Menu
Fala, Torcida
Fala, Torcida

Manipulação

Casos de manipulação vêm chamando a atenção no futebol nacional, e a popularização das casas de apostas criam suspeitas a respeito

Thiago Henrique de Morais

24/03/2023 10h41

Foto: Pexels

Coincidência ou não, a chegada das casas de apostas em solo brasileiro tem aumentado de forma abrupta o número de casos de manipulação de resultados no futebol local. Durante esta semana, o Jornal de Brasília divulgou que o país lidera o ranking mundial de mais jogos suspeitos de venda de partidas no ano passado. A empresa Sportradar não informou se os casos envolvendo times da Série B do Brasileiro, que se tornaram uma ação penal após denúncia do Ministério Público de Goiás, estão entre os jogos suspeitos.

Em sua maioria, os apostadores utilizam os jogos de divisões inferiores ou de campeonatos estaduais com pouca visibilidade, como no Distrito Federal. Em 2021, o Samambaia foi alvo de uma investigação em meio a máfias de manipulação de resultados. Uma vitória por 6 a 1 sobre o Formosa e uma derrota por 8 a 1 para o Ceilândia, em um período de uma semana, chamaram a atenção das investigações. O time acabou rebaixado naquela temporada. No ano seguinte, os jogadores do Paranoá teriam sido assediados por parte de intermediários para entrar num esquema irregular semelhante.

O primeiro caso foi justamente no momento em que os torcedores estavam impedidos de ir ao estádio, em função da pandemia, o que abriu caminho para que poucos suspeitassem de casos de manipulação de resultados. Lembro-me de um caso referente a esse torneio. À época, enquanto esperava notícias de um familiar na porta de um hospital do Gama, ouvi dirigentes falando abertamente sobre o caso. Fiquei espantado. Quando um dos cartolas viu que eu estava ouvindo a conversa, eles mudaram de assunto. Como não trabalhava com esportes naquela época, nem dei muita atenção. Contudo, dias depois, o caso acabou vindo a público. Ainda assim, nada foi levado adiante.

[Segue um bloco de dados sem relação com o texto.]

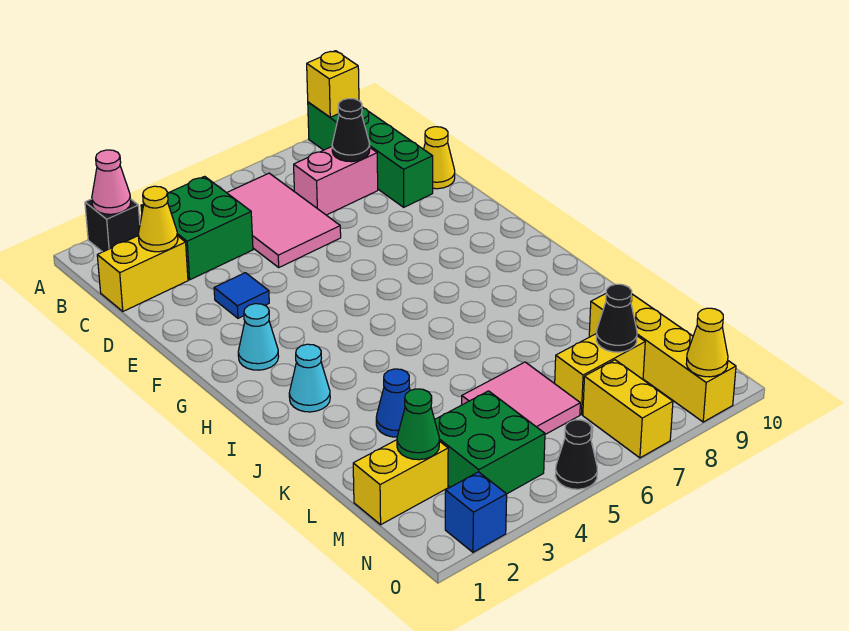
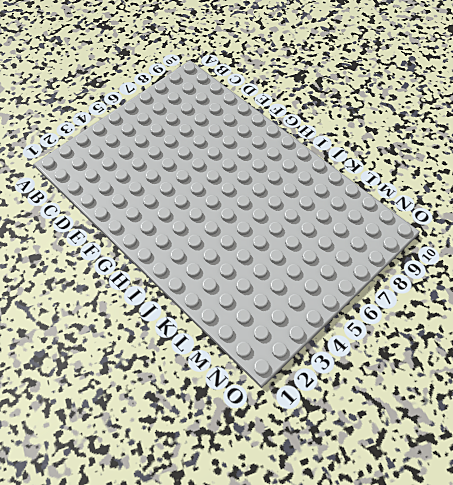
none -> black brick A2 level 1
none -> green brick A9:D9 level 1
none -> green brick B3:C4 level 1

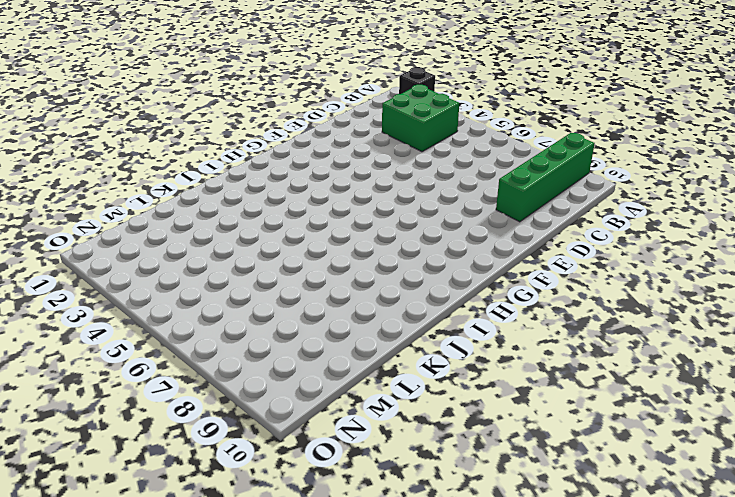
none -> pink tile B5:D6 level 1
none -> yellow brick C1:C2 level 1
none -> pink brick C7:C8 level 1

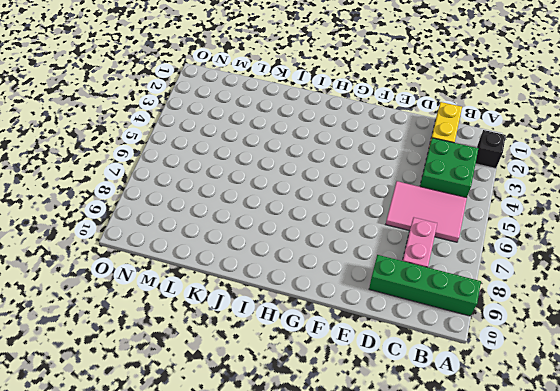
none -> yellow cone D10 level 1
none -> blue tile E3 level 1
none -> cyan cone G2 level 1

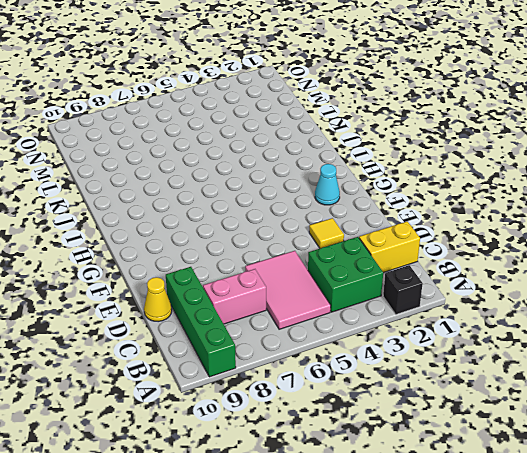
yellow tile E3 level 1 -> blue tile E3 level 1
none -> cyan cone I2 level 1
none -> blue cone K3 level 1
none -> pink tile L5:M6 level 1

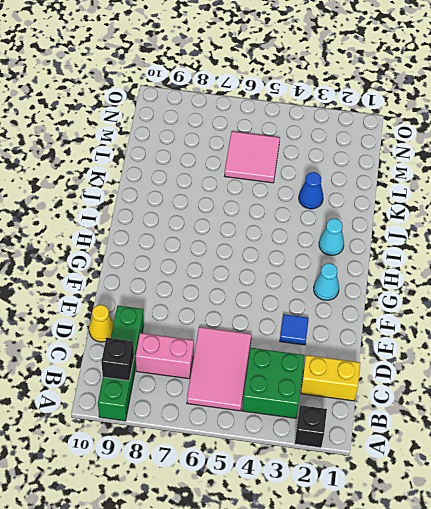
black brick B9 level 2 -> none
none -> yellow brick L9:O9 level 1
none -> yellow brick M1:M2 level 1
none -> green brick M3:N4 level 1

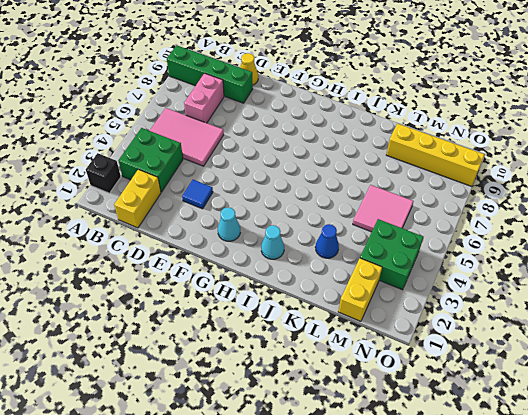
none -> yellow brick M7:M8 level 1
none -> yellow brick N7:O7 level 1
none -> blue brick O2 level 1

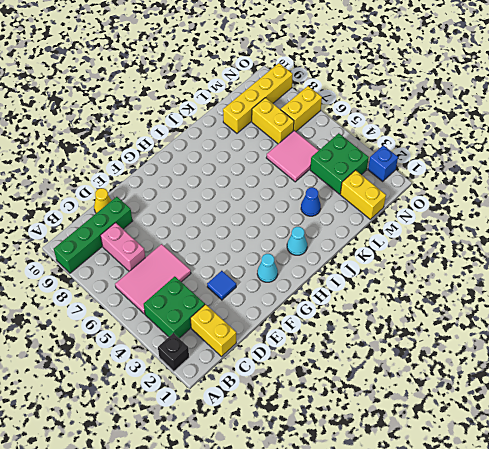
none -> black cone O5 level 1
none -> pink cone A2 level 2
none -> yellow brick A9 level 2

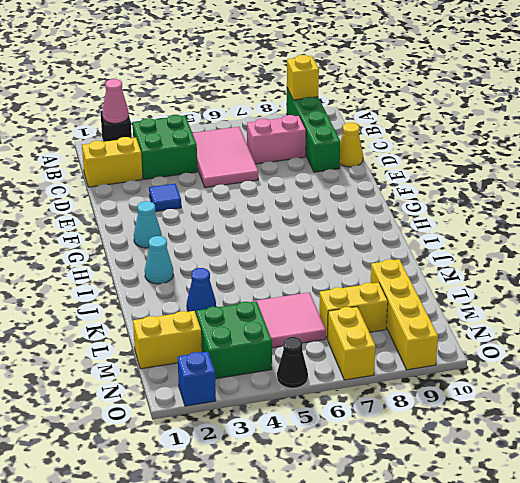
none -> yellow cone C2 level 2
none -> black cone C8 level 2
none -> green cone M2 level 2

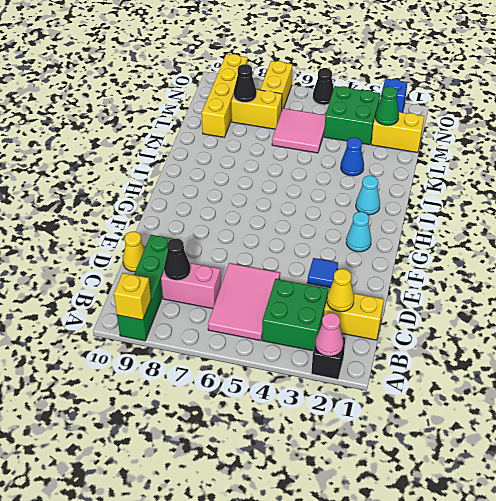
none -> yellow cone O9 level 2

Os campeonatos estaduais ajudam nisso, assim como as divisões de acesso regionais. Um caso recente que está na mira da Justiça e da Confederação Brasileira de Futebol (CBF) ocorreu no Acre. Quatro times daquele estadual são suspeitos de articularem resultados, expulsões e até mesmo escanteios. São Francisco, Adesg, Atlético-AC e Andirá seriam os envolvidos. Um dos jogos, inclusive, aconteceu pela Copa Verde, no duelo entre Atlético-AC 3×6 São Francisco.

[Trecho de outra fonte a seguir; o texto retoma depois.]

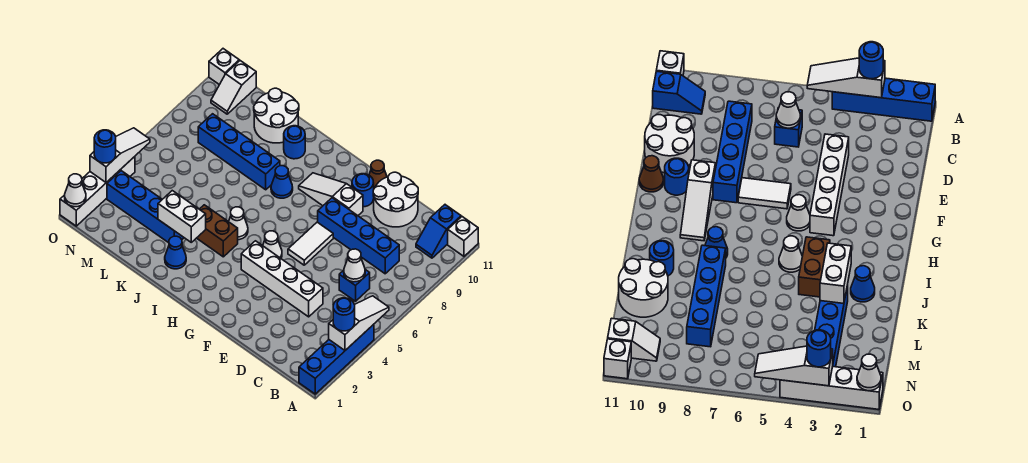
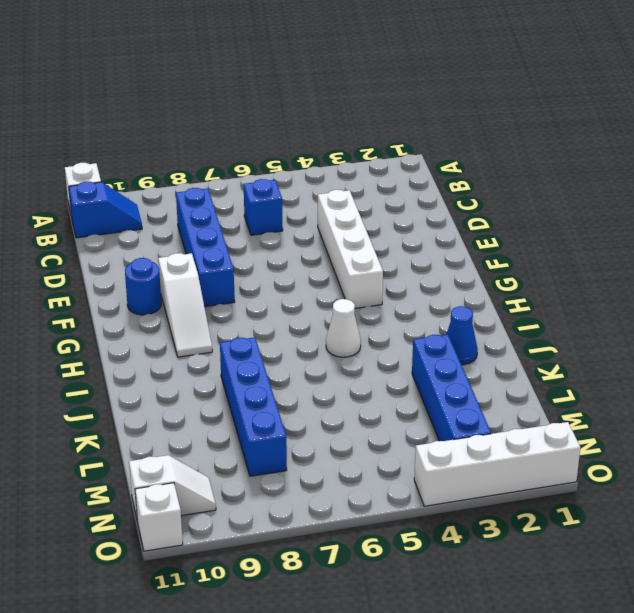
none -> blue brick A1:A4 level 1
none -> white round brick D10:E11 level 1
none -> white tile F6:F7 level 1
none -> brown cone F11 level 1

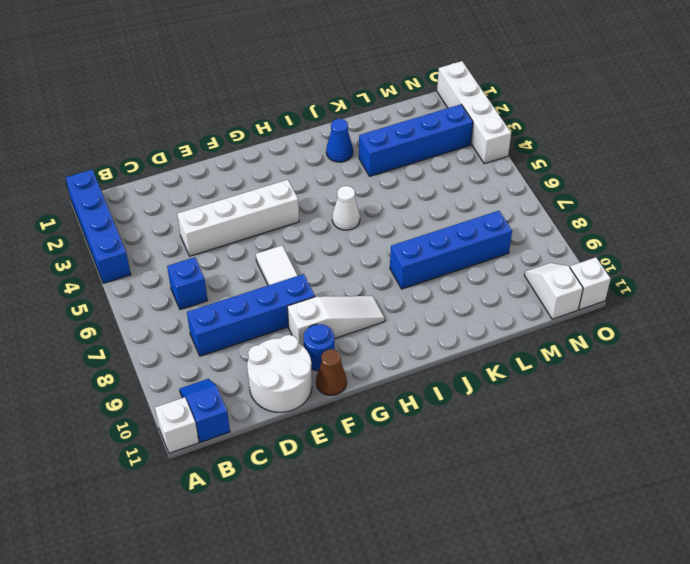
none -> white cone G5 level 1
none -> brown brick I4:J4 level 1
none -> blue cone I8 level 1
none -> blue round brick J10 level 1

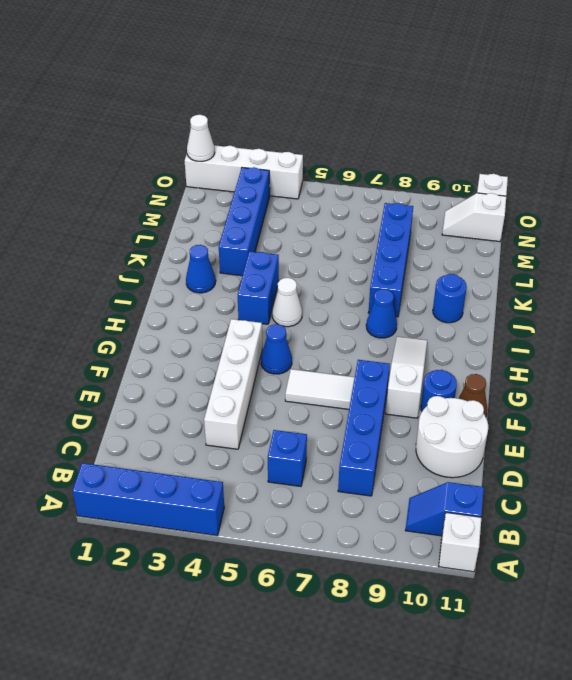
blue cone G5 level 1 -> white cone G5 level 1
blue brick I4:J4 level 1 -> brown brick I4:J4 level 1
none -> white round brick K10:L11 level 1
none -> white slope A3:A5 level 2 top 3
none -> white cone C6 level 2
none -> white brick J3:K3 level 2

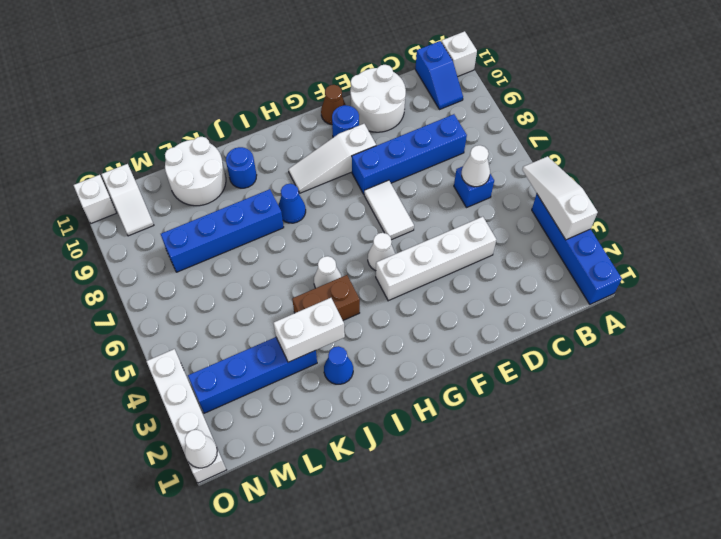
none -> white slope O3:O5 level 2 top 3
none -> blue round brick A3 level 3
none -> blue round brick O3 level 3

Voltemos aos números da Sportradar, que são assustadores. No Brasil, 152 partidas em todo o país estão na lista de suspeitos de manipulação. O Brasil está à frente da Rússia (92), República Tcheca (56), Cazaquistão (43), China (41), Grécia (40), Argentina (39), Filipinas (37), Polônia (36) e Tailândia (35). A grande maioria dos jogos envolvidos são de times da segunda divisão para baixo, já que não existe um forte apelo da mídia e do público, uma caixa de presentes para os apostadores.

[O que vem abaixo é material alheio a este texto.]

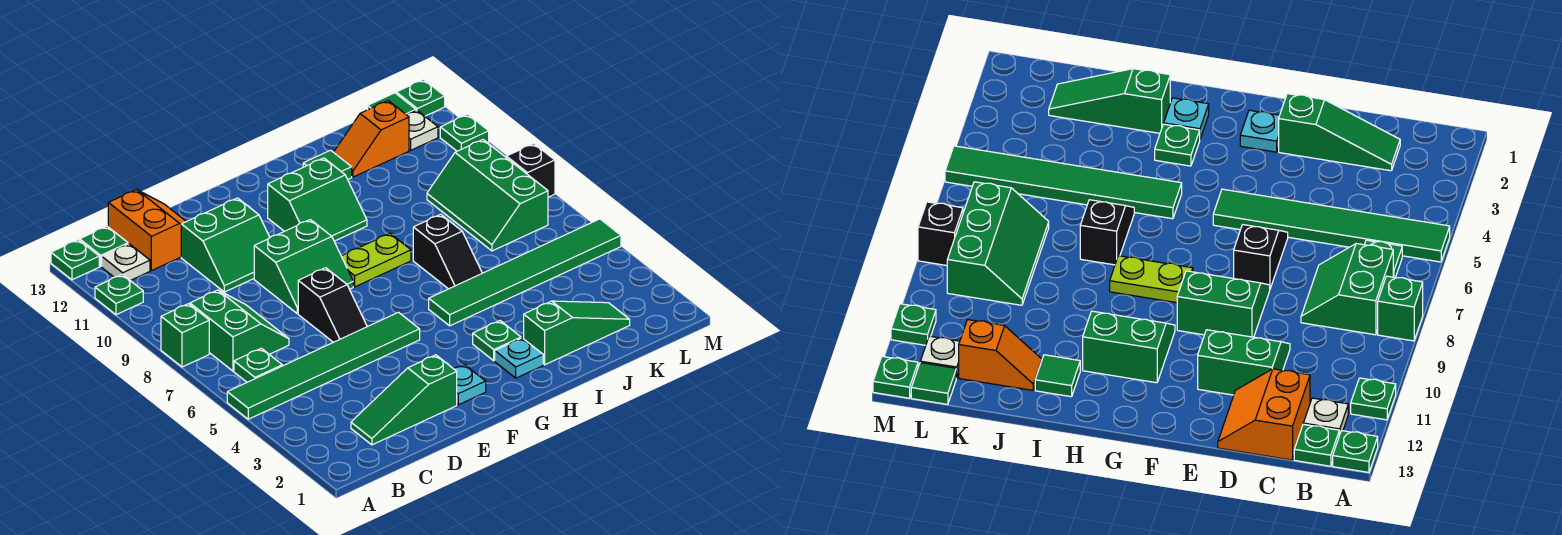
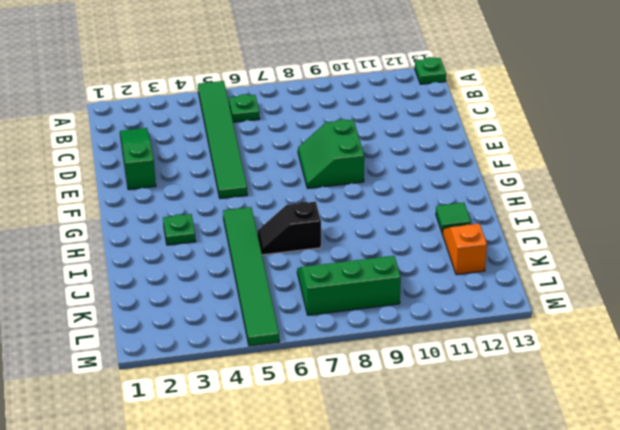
none -> green brick A8 level 1
none -> green plate A11 level 1
none -> green slope B7:C8 level 1 top B

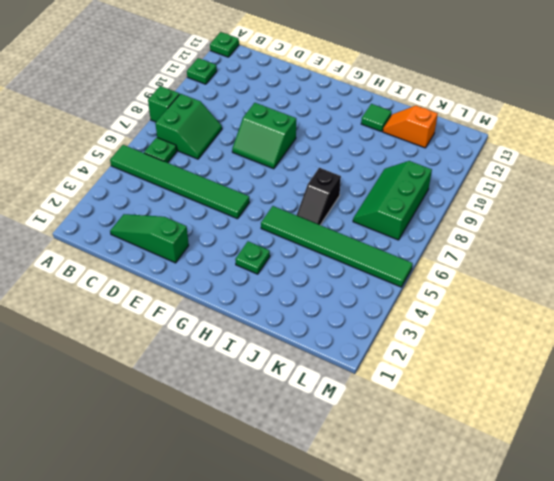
none -> white plate B12 level 1
none -> green plate B13 level 1
none -> orange slope C12:D13 level 1 top C

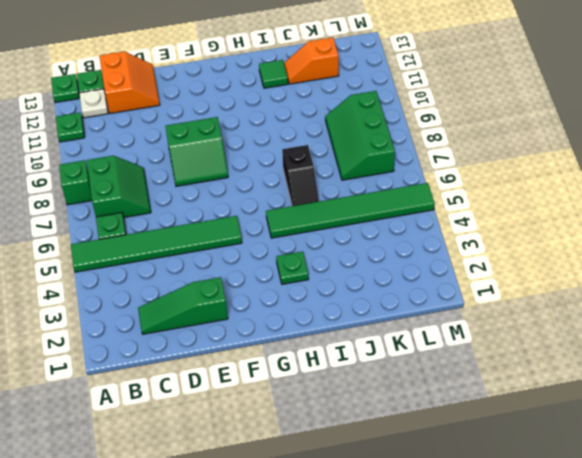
none -> green slope D10:E11 level 1 top 11
none -> black slope E6:E7 level 1 top 7
none -> cyan plate F2 level 1

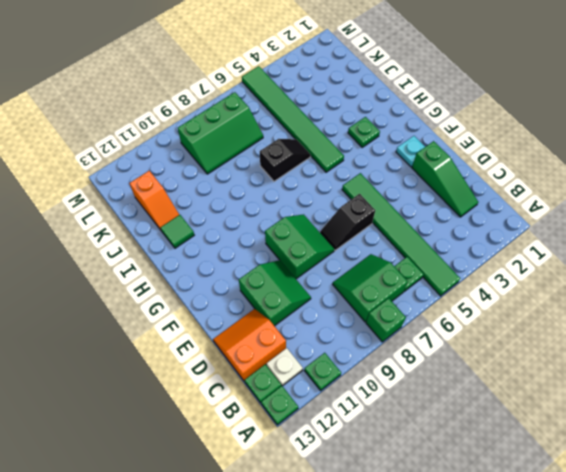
black slope E6:E7 level 1 top 6 -> black slope E6:E7 level 1 top 7
none -> lime plate G8:H8 level 1
none -> green slope G10:H11 level 1 top 11
none -> cyan plate H2 level 1

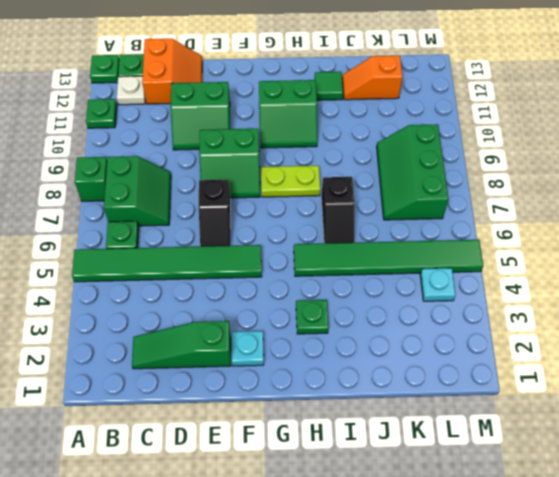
cyan plate L4 level 1 -> cyan plate H2 level 1
none -> green slope I2:K2 level 1 top I
none -> white plate L12 level 1
none -> green tile L13 level 1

Claro que as casas de apostas ajudam nesse cenário, mas não é culpa delas. Os casos de manipulações de resultados são algo antigo. No Brasil, em 2005, tivemos o maior escândalo da história, com 11 partidas suspensas após o escândalo da ‘Máfia do Apito’, que tinha como principal nome o árbitro Edilson Pereira de Carvalho. Mas perto dos arcabouços, isso é recente. O falecido jornalista inglês Andrew Jennings, em seu livro ‘Jogo Sujo’, revelou diversas histórias que envolviam a Fifa. Assim como a biografia de Wilson Raj Perumal, no título ‘O Submundo do Futebol’, em que um dos maiores manipuladores de resultados do mundo escreveu com diversos detalhes de como funcionavam os esquemas e a negociação com os jogadores, na época em que as apostas eram feitas apenas por telefone. Se naquele período era fácil contactar jogadores, imagine nos tempos da tecnologia da informação? Exemplo disso foi o assédio sofrido por um jogador do Paranoá, pelo Instagram, para participar do esquema.

Por mais que exista a ambição da regulamentação e taxação das casas de apostas, essa prática de manipulação não será coibida. Essa é apenas a ponta do iceberg. Até porque essas empresas de apostas são apenas uma forma mais fácil de articular o resultado das partidas. É importante que haja um trabalho conjunto entre as autoridades esportivas, as autoridades policiais e as próprias casas de apostas para combater a manipulação de resultados no futebol. Só assim será possível garantir a integridade do esporte e a confiança do público nos resultados das partidas.